# When did your puppy stop biting.



## Elisabeth Kazup (Aug 23, 2008)

With Penny, it seemed to take forever. She was still biting feet and grabbing ankles at 2 years old. The constant biting of hands and arms subsided pretty well by 1 year.


----------



## Emz (Feb 25, 2013)

Samson only bites his play toy now, my boyfriend now when he wants attention and then they wrestle it out lol. He nips when hes really excited like when i get home from being at work that kind of thing. Then i just stuff something in his mouth  hes almost 7 months now


----------



## thorbreafortuna (Jun 9, 2013)

I'm afraid of saying this and jinx it (fingers crossed) but while my pup has not stopped biting yet (he's only 3 1/2 months) the intensity we saw weeks 10 to 13 has decreased A LOT! now it's really just a case of managing it when he's over excited, but he seems to understand the rules and we now see much less of it.
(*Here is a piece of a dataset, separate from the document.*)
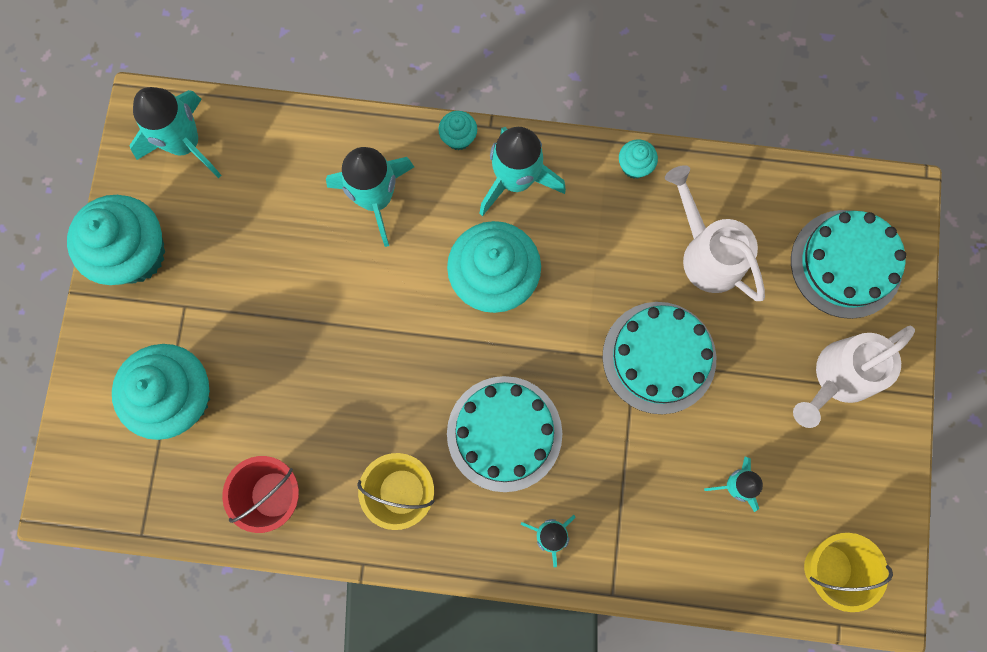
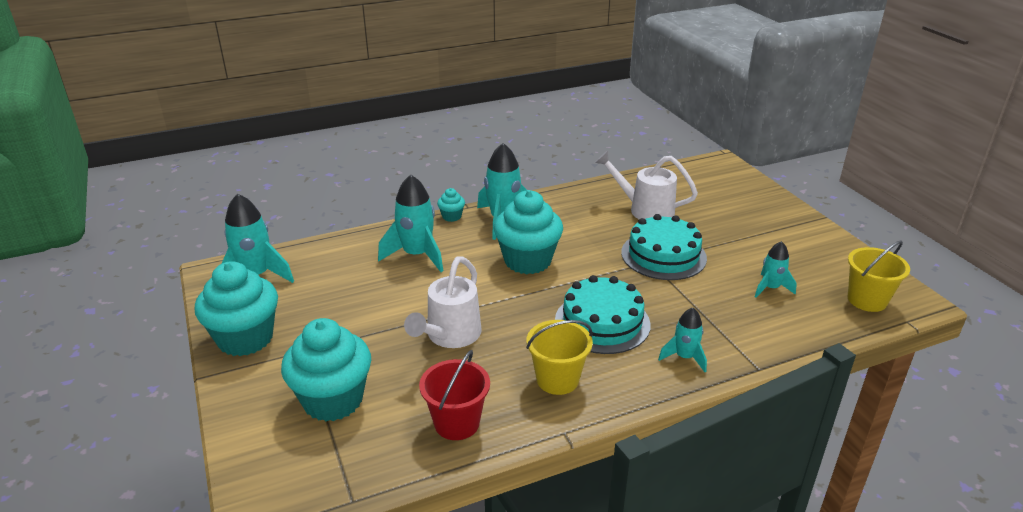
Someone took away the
He has his days of course but improvement is outstanding.


----------



## Hina (May 31, 2013)

Ours is 5 months and is still nippy, it has decreased a lot, we just have to remind her not to and have a toy ready.


----------



## HolDaisy (Jan 10, 2012)

The major puppy biting stopped around 4/5 months old ish I think. Some dogs mature quicker than others so I think that has alot to do with it.


----------